Le colonel Egerton, dans une salle de bal, semblait être dans son élément : il dansait avec grâce et vivacité, il connaissait les usages les plus minutieux de la société, et il ne négligeait aucun de ces petits soins qui ont tant de pouvoir sur le cœur des femmes. Jane, entourée de tous ceux qu’elle aimait, qui lui semblaient tous heureux comme elle, ne trouvait ni dans son jugement, ni dans sa raison, une résistance assez forte contre une attraction si puissante ; d’ailleurs la flatterie du colonel était si adroite ! les goûts de Jane étaient les siens, et ses opinions devenaient bientôt les siennes.

Dans les premiers moments de leur intimité ils avaient différé de goût sur un seul point de littérature, et pendant quelques jours le colonel avait soutenu son opinion pour avoir plus de mérite en l’abandonnant ; en effet, après une discussion intéressante, il parut ne céder qu’à la rectitude du jugement de Jane, à la pureté de son goût.

Egerton paraissait tout à fait subjugué ; et Jane, qui voyait dans ses attentions délicates la preuve d’un véritable amour, entrevoyait déjà le moment doux et pénible à la fois où elle en recevrait l’aveu.

Jane avait un cœur tendre et sensible, trop sensible peut-être. Le danger était dans son imagination exaltée, qui n’était point réglée par le jugement, qui n’était guidée par aucun principe, à moins qu’on n’appelle principes ces maximes ordinaires, ces règles de conduite qui sont suffisantes pour retenir dans les bornes du devoir : pour ceux-là Jane en était pourvue ; mais ces principes qui peuvent seuls donner la force de maîtriser les passions, qui engagent à les combattre sans cesse, à ne jamais leur céder, la pauvre Jane n’en avait jamais entendu parler.

La famille de sir Edward se retira la première, et Mrs Wilson revint seule dans sa voiture avec sa nièce.
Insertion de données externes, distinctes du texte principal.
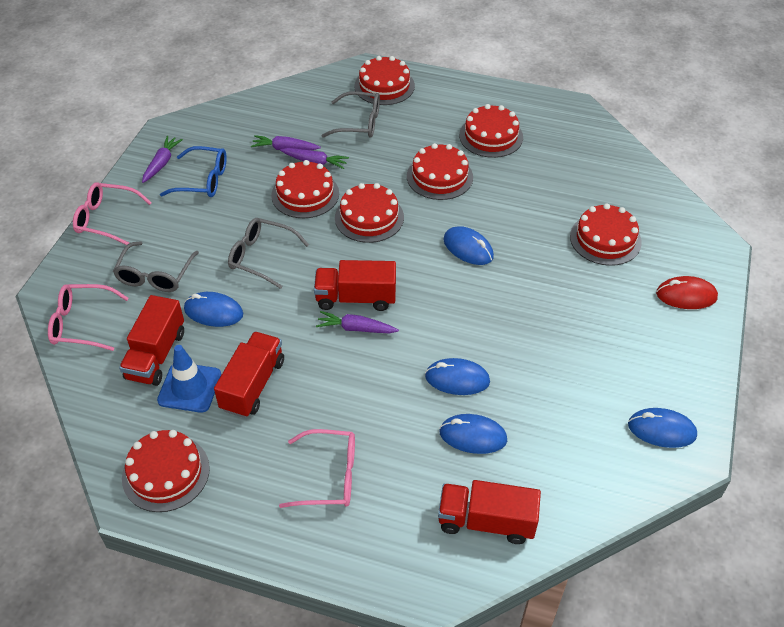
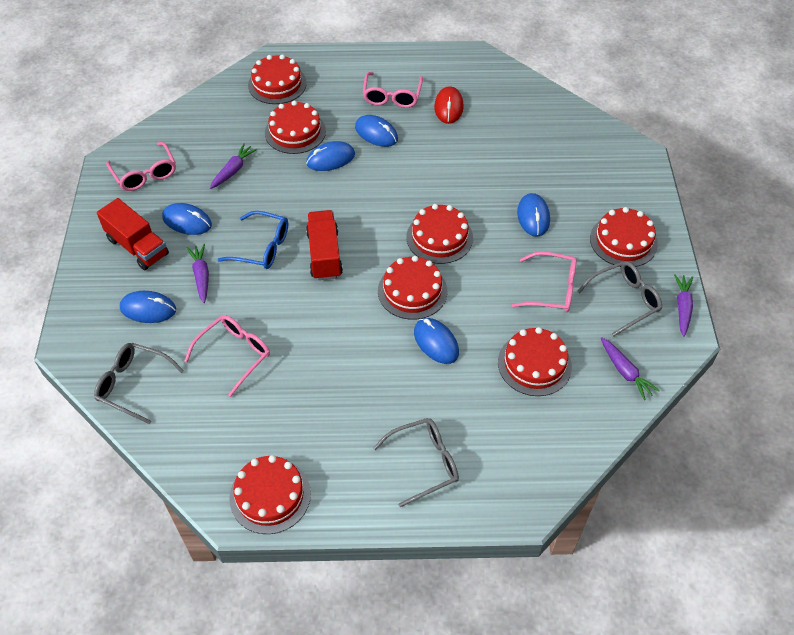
blue mouse: 5 -> 6
blue traffic cone: 1 -> 0
pink glasses: 3 -> 4
red truck: 4 -> 2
Émilie, qui n’avait pas paru s’amuser beaucoup pendant la soirée, rompit tout à coup le silence en disant d’un air ironique : — Ah ! le colonel Egerton est un modèle achevé ; pour peu que cela dure, ce sera bientôt un héros. Voyant que sa tante la regardait d’un air étonné, elle s’empressa d’ajouter : — Aux yeux de Jane, du moins.

Ces mots furent prononcés d’un ton d’humeur qui n’était pas ordinaire à Émilie, et Mrs Wilson la gronda doucement de porter un jugement téméraire sur une sœur qui l’aimait tendrement et qui avait sur elle l’avantage des années. Émilie pressa la main de sa tante en avouant qu’elle avait eu tort. — Mais, ajouta-t-elle, il m’est impossible de voir de sang-froid qu’un homme tel que le colonel Egerton exerce une sorte d’ascendant sur une femme qui a autant d’esprit que Jane, et surtout qu’il puisse, en gagnant ses affections, compromettre le bonheur d’une sœur aussi chère.
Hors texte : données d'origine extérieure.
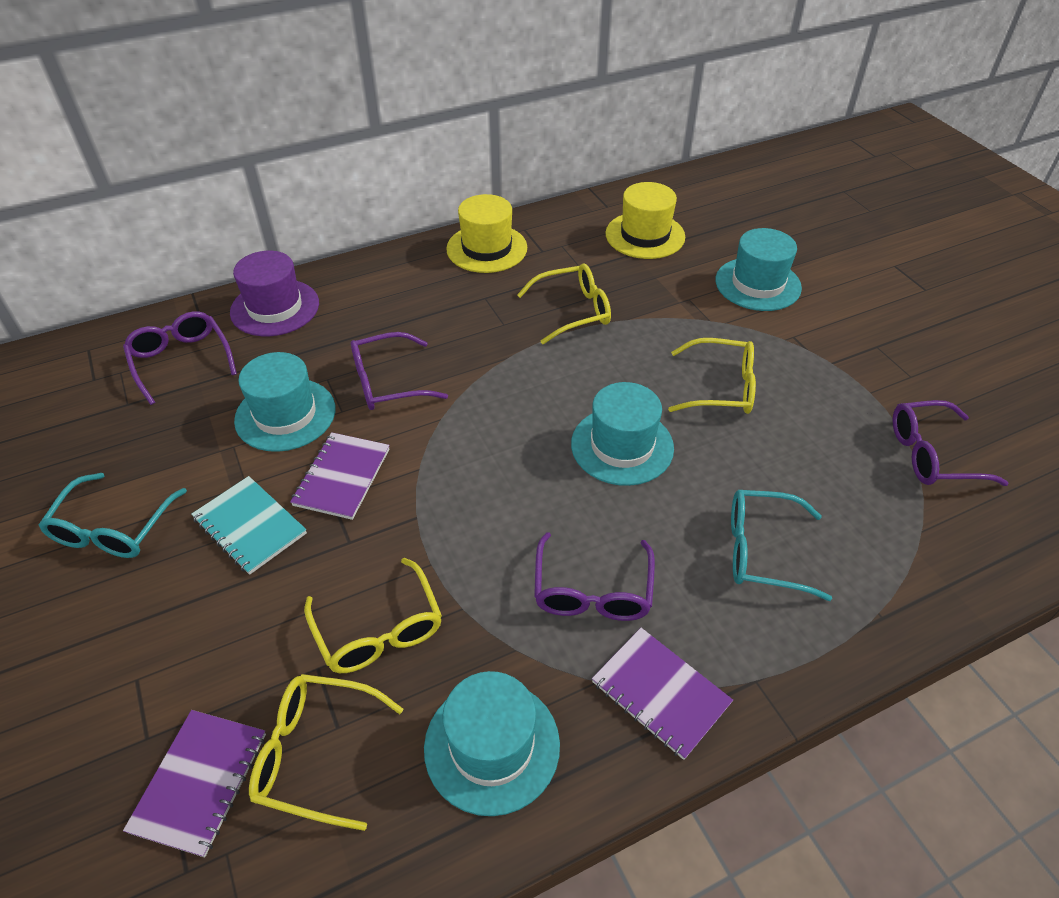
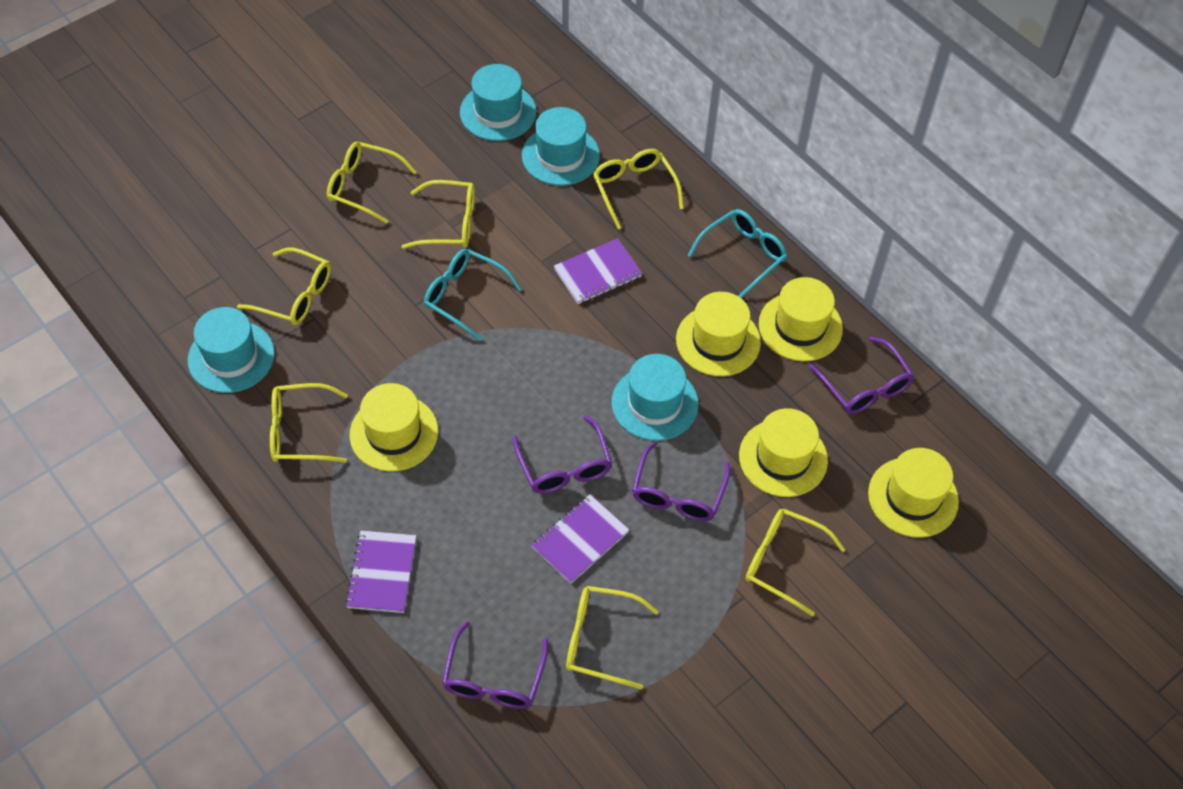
purple hat: 1 -> 0
turquoise notebook: 1 -> 0
yellow glasses: 4 -> 7
yellow hat: 2 -> 5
Mrs Wilson sentait intérieurement la vérité d’une remarque qu’elle avait cru de son devoir de blâmer, et elle pressa son Émilie contre son cœur.

Elle ne voyait que trop que l’imagination de Jane parait son amant de toutes les qualités qu’elle admirait le plus, et elle craignait que, lorsque le voile qu’elle contribuait à étendre sur ses yeux serait tombé, elle ne cessât de l’estimer, et par conséquent de l’aimer, lorsque le mal serait sans remède.
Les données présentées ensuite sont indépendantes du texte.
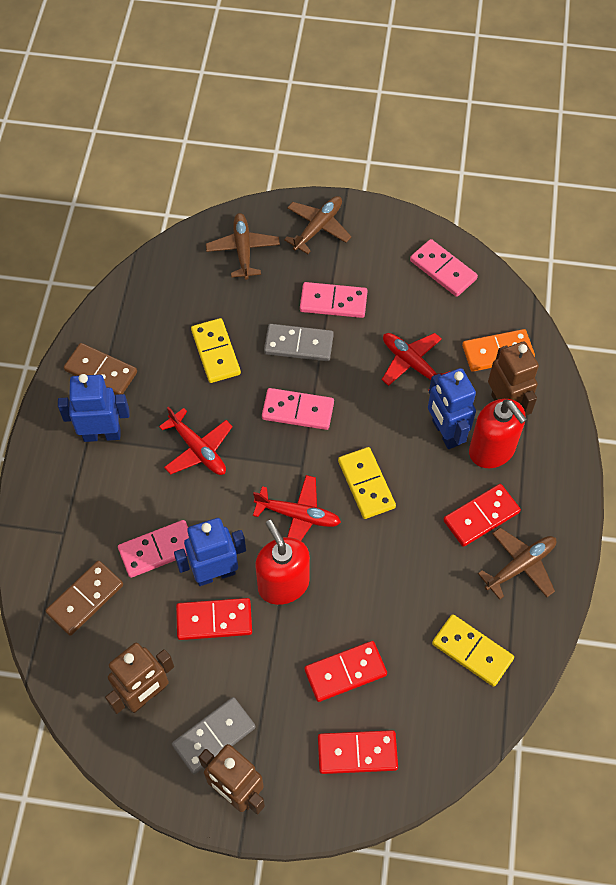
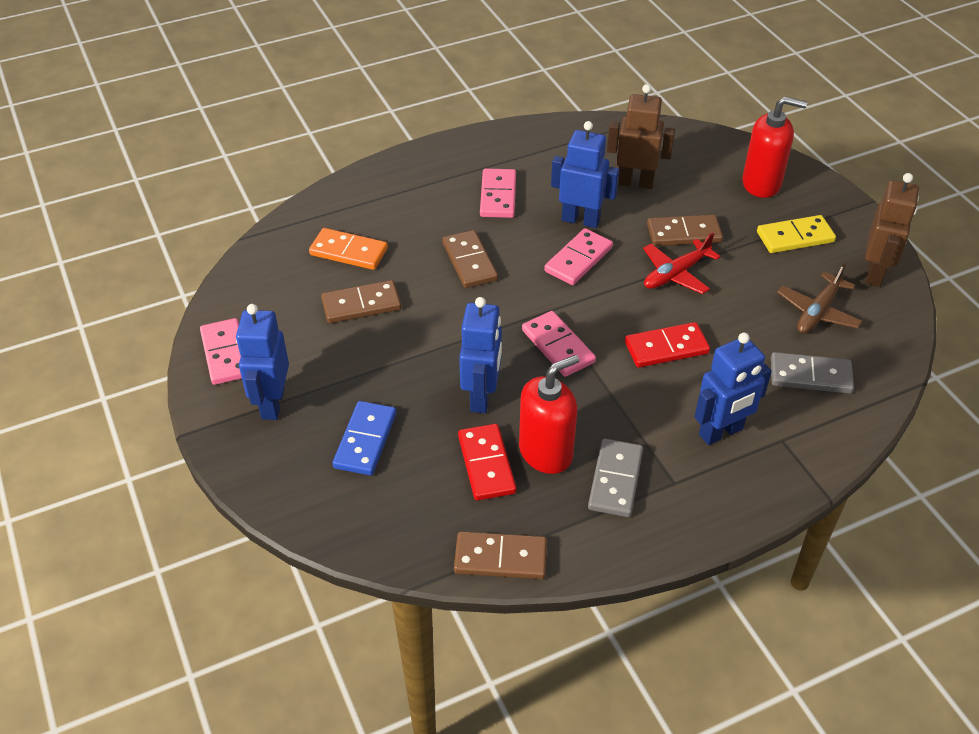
blue domino: 0 -> 1
blue robot: 3 -> 4
brown domino: 2 -> 4
brown plane: 3 -> 1
brown robot: 3 -> 2
red domino: 4 -> 2
red plane: 3 -> 1
yellow domino: 3 -> 1

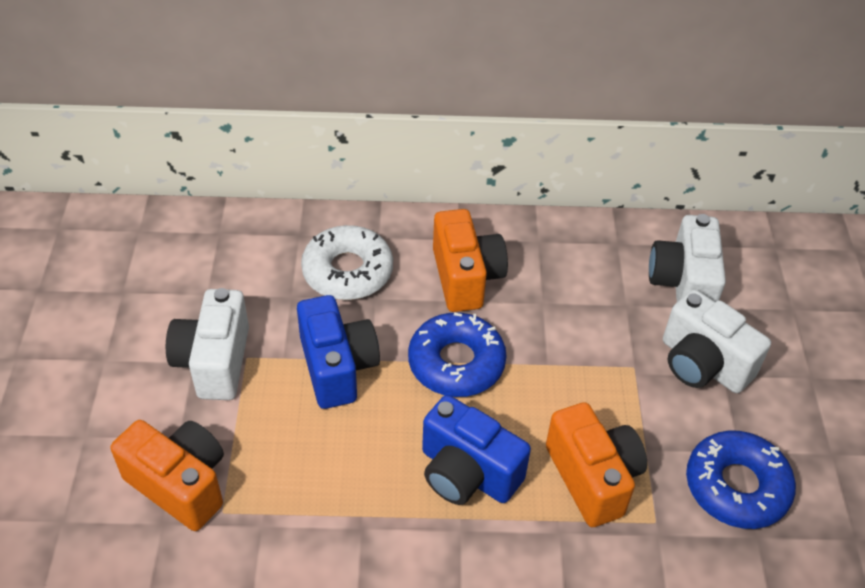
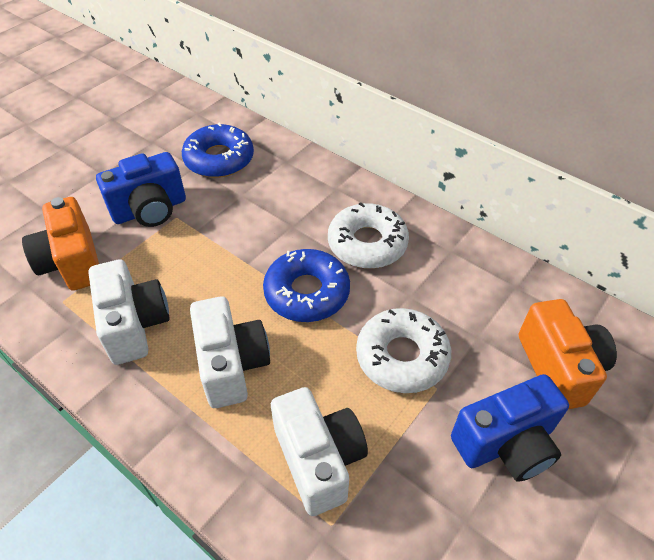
orange camera: 3 -> 2
white donut: 1 -> 2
Les inquiétudes de Mrs Wilson sur le sort de Jane lui semblaient un avertissement de redoubler de prévoyance pour éviter de semblables malheurs à celle dont le bonheur lui était confié.

Émilie Moseley venait d’atteindre sa dix-huitième année, et la nature l’avait douée d’une vivacité et d’une innocence qui la faisaient jouir, avec la simplicité et l’enthousiasme d’un enfant, des plaisirs de cet âge heureux. Elle était sans art, et son esprit et son enjouement pétillaient dans ses yeux ; heureuse du calme de sa conscience et de l’amour de ses parents, elle avait la sérénité et la piété d’un ange.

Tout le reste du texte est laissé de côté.